Brain implant device to predict seizures
Epilepsy Society's medical director, Professor Ley Sander, says a new device which uses the brain's electrical activity to tell patients if their risk of a seizure is high, moderate or low, is 'a very interesting approach and shows that it is possible to predict seizures reliably.' He cautions: 'The technology is however still very invasive and will not have practical use in the short term apart from in specialist centres and for people with frequent seizures.'
Professor Sander was commenting on a small study published in the Lancet today (1 May) which showed a small brain implant device has accurately predicted epilepsy seizures in some patients.
Improved quality of life
The study was led by Professor Mark Cook, chair of medicine at the University of Melbourne and director of neurology at St Vincent’s Hospital. He said, 'Knowing when a seizure might happen could dramatically improve the quality of life and independence of people with epilepsy.”
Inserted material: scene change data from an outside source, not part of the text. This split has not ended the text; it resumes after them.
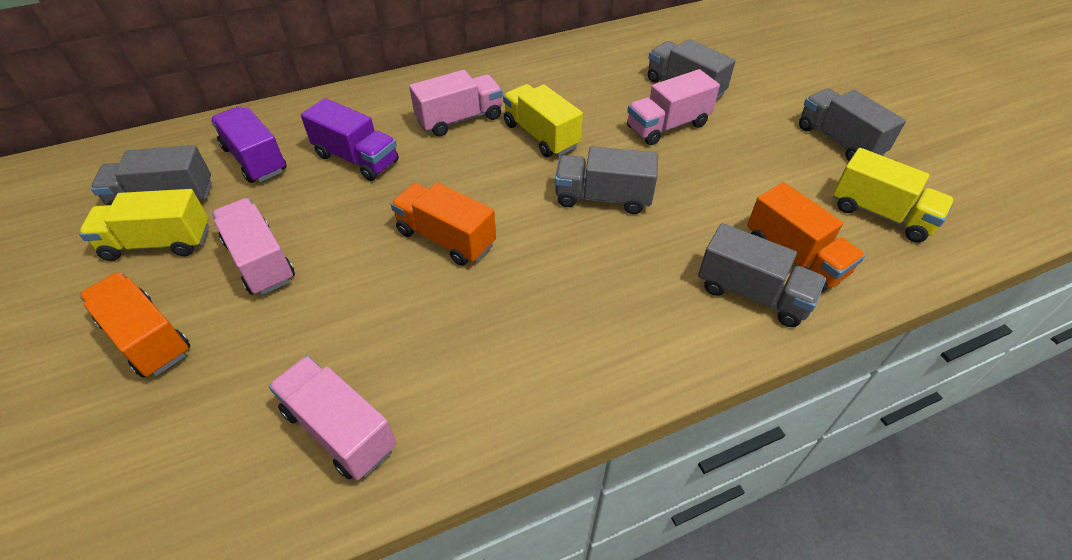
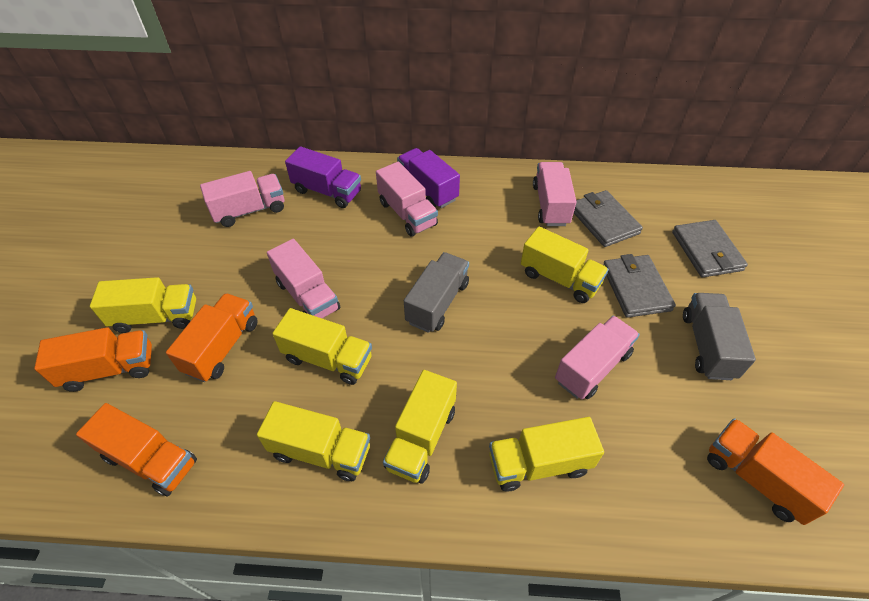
grey truck: 5 -> 2
grey wallet: 0 -> 3
orange truck: 3 -> 4
pink truck: 4 -> 5
yellow truck: 3 -> 6

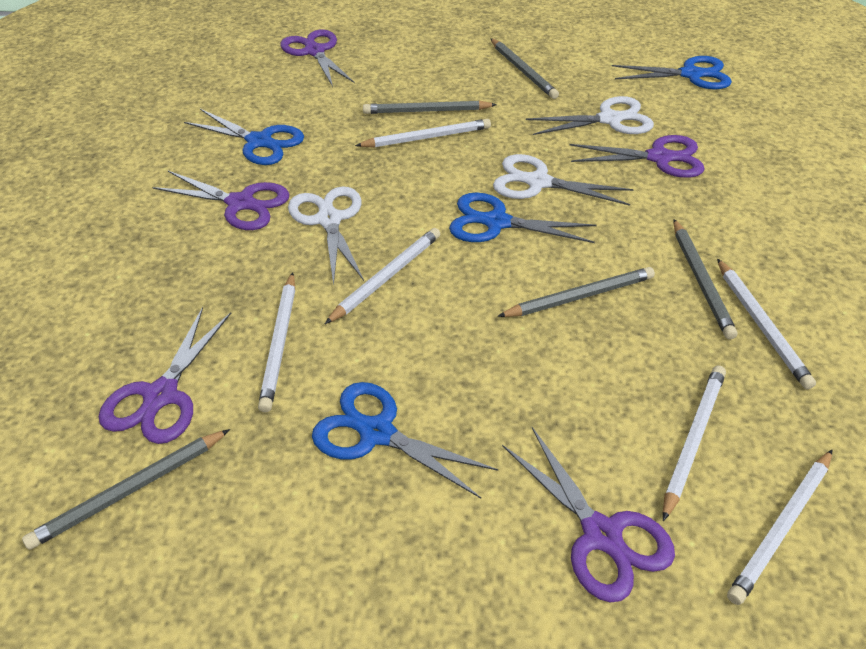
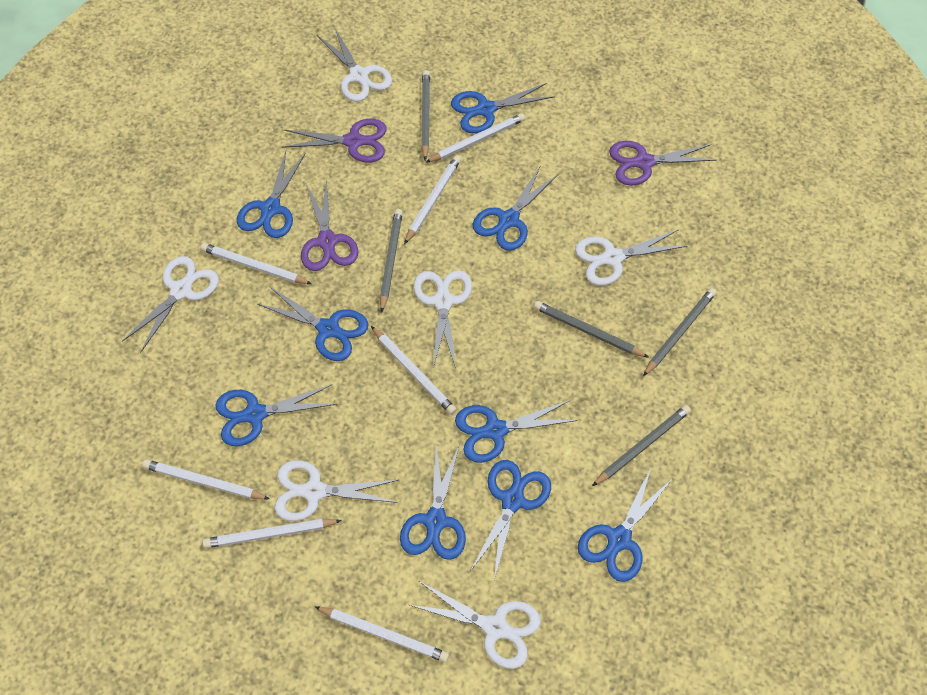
blue scissors: 4 -> 9
purple scissors: 5 -> 3
white pencil: 6 -> 7
white scissors: 3 -> 6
Professor Cook and his team, with Professors Terry O’Brien and Sam Berkovic, worked with researchers at Seattle-based company, NeuroVista, who developed a device which could be implanted between the skull and brain surface to monitor long-term electrical signals in the brain (EEG data).
They worked together to develop a second device implanted under the chest, which transmitted electrodes recorded in the brain to a hand-held device, providing a series of lights warning patients of the high (red), moderate (white), or low (blue), likelihood of having a seizure in the hours ahead.
The two-year study included 15 people with epilepsy aged between 20 and 62 years, who experienced between two and 12 seizures per month and had not had their seizures controlled with existing treatments.
For the first month of the trial the system was set purely to record EEG data, which allowed Professor Cook and his team to construct individual algorithms of seizure prediction for each patient.
The system correctly predicted seizures with a high warning, 65 percent of the time, and worked to a level better than 50 percent in 11 of the 15 patients. Eight of the 11 patients had their seizures accurately predicted between 56 and 100 percent of the time.
'One to two percent of the population have chronic epilepsy and up to 10 percent of people will have a seizure at some point in their lives, so it’s very common. It’s debilitating because it affects young people predominantly and it affects them often across their entire lifespan,' Professor Cook said.
'The problem is that people with epilepsy are, for the most part, otherwise extremely well. So their activities are limited entirely by this condition, which might affect only a few minutes of every year of their life, and yet have catastrophic consequences like falls, burns and drowning.'
Professor Cook hopes to replicate the findings of the study in larger clinical trials, and is optimistic the technology will lead to improved management strategies for epilepsy in the future.
Collaborators on the study included the Royal Melbourne Hospital and Austin Health, Australia.